The Ordnance Survey map marks the “Osiers” on the Royal Canal bank at the end of North Richmond Street, but the willows have long since disappeared. Clarke’s Bridge, by which this ancient thoroughfare crosses the Royal Canal, is called after Edward Clarke, a director of the Canal Company in 1791 when the bridge was built.
Long before the time of the Canal the old maps mark a solitary building, the only house on the road for a very long distance, called “The Redd House.” a name often given to a house built of red brick, then an unusual material. It stood near the site of Clarke’s Bridge. On the western side of Ballybough Road and extending towards Clonliffe and Jones’s Roads lies a townland with the singular name of Lovescharity, spelled thus in one word in the Ordnance maps and Townland Survey book. Love’s Charity and Love Lane adjoining are apparently named from somebody surnamed Love. Smithborough is now called Love Lane, while old Love Lane is now Sackville Avenue.
(Smithborough is also the name of a town in Monaghan. There are many other single-word names of streets in Dublin, such as Dolphinsbarn (1396), Grangegorrnan, Broadstone, Mullinahack, Mountbrown, Warrenmount, Portobello, Gibraltar, Rowserstown, Mockenstown, Phibsborough, Stoneybatter, Coombe, Pigtown, Cadslough, Blackpits, Newmarket, Rehoboth, Tripoli, Pimlico, Spitalfields, Lotts, Mespil, Nickleby, and Uxbridge.).
The last name and that of Sackville Garden, whose name-plate bears the date 1815, are evidently derived from the Rev. Sackville Ussher Lee, a clergyman residing at Exeter, who was an owner of property here. Up to a few years ago the first six houses of Ballybough Road were called Edward Terrace. They date from about 1815 and the name probably came from Edward, Duke of Kent, son of George 111., and father of Queen Victoria. From him the present King received his name
The next piece of the road was Foster Street, called, like Oriel Street not far off, from John Foster, afterwards Lord Oriel, the last Speaker of the Irish House of Commons. Charlemont Parade is called after his fellow-patriot who lived at Marino. Charleville Avenue, formerly Bayview Parade, and Charleville Mall seem to have had some association with the family of Bury, Earls of Charleville, a title which became extinct in 1875.
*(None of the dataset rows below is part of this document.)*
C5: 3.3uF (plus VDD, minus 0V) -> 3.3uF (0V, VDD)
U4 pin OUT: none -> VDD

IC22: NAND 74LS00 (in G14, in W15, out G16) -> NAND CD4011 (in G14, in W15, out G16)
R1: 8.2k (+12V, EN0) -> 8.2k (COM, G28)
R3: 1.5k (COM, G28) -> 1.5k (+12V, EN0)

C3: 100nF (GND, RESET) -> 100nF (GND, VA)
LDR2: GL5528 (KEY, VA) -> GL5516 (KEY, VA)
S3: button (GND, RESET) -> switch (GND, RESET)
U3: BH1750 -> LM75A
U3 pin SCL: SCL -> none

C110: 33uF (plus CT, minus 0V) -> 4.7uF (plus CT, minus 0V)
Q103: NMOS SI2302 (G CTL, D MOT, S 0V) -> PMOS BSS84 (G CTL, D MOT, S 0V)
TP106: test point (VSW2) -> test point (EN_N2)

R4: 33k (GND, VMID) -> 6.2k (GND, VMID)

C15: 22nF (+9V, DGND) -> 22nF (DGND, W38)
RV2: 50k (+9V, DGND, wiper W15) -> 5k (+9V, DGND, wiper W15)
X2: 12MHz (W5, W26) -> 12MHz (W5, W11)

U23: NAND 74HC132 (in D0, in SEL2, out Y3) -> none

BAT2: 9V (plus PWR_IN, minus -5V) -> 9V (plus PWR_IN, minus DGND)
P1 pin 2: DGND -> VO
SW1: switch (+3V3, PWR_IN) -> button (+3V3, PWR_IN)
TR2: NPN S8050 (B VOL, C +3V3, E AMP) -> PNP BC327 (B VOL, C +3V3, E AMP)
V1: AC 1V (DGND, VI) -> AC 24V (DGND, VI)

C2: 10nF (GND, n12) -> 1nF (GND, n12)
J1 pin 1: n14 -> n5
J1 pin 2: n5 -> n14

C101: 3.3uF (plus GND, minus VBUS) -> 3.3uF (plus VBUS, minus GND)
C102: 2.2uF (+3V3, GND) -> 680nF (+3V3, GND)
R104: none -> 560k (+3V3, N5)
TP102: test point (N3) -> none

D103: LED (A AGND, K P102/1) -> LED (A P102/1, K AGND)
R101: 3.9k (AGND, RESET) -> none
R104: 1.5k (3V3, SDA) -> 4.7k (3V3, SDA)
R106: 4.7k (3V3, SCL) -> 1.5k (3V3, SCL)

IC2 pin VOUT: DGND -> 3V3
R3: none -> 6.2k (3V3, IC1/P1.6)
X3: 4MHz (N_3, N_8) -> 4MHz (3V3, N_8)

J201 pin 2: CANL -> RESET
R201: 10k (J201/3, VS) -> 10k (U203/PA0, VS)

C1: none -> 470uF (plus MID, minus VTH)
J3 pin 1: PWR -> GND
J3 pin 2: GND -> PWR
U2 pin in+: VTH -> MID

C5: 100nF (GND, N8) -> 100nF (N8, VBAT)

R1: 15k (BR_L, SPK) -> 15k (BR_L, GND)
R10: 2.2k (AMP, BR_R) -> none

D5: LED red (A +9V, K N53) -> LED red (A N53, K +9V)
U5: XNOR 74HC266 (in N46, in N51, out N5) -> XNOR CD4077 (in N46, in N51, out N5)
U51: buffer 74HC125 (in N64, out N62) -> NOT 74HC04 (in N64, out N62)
Spring Garden Parade and Street, besides challenging an obvious comparison with Summer Hill, are called after an old “tea-garden,” a place of recreation tong obsolete both here and in London, where there was also a Spring Garden.
The name Mud Island, often popularly bestowed still on the district lying beside this part of Ballybough Road, is to be found in Cooke’s Map of Dublin, 1821. It was a recognized place and even had its own king, but there is no ground for asserting that King’s Lane, now Avenue, was the royal residence. That is said to have been situated seventy years ago in Bayview Parade, now Charleville Avenue.
The name of Carey’s Lane here was changed in 1883, when an individual of that name became prominent by turning Queen’s evidence; and in the same year the name of Brady’s Row, off Mountjoy Street, was abandoned, as that was the surname of the best known member of the Invincibles, who was executed.
Poplar Row has been sometimes called Sandy Row of late. The name suggests the 12th of July in Belfast. Here is Taaffe’s Place and the Ordnance Map marks a district here with the odd name, for a city locality, of Taaffe’s Village from the owners of the property. Hackett’s Buildings adjoining, at a point on the North Strand Road where Baths (sea) are marked a century ago, were also called from the former proprietors who lived first here and afterwards in Amiens Street.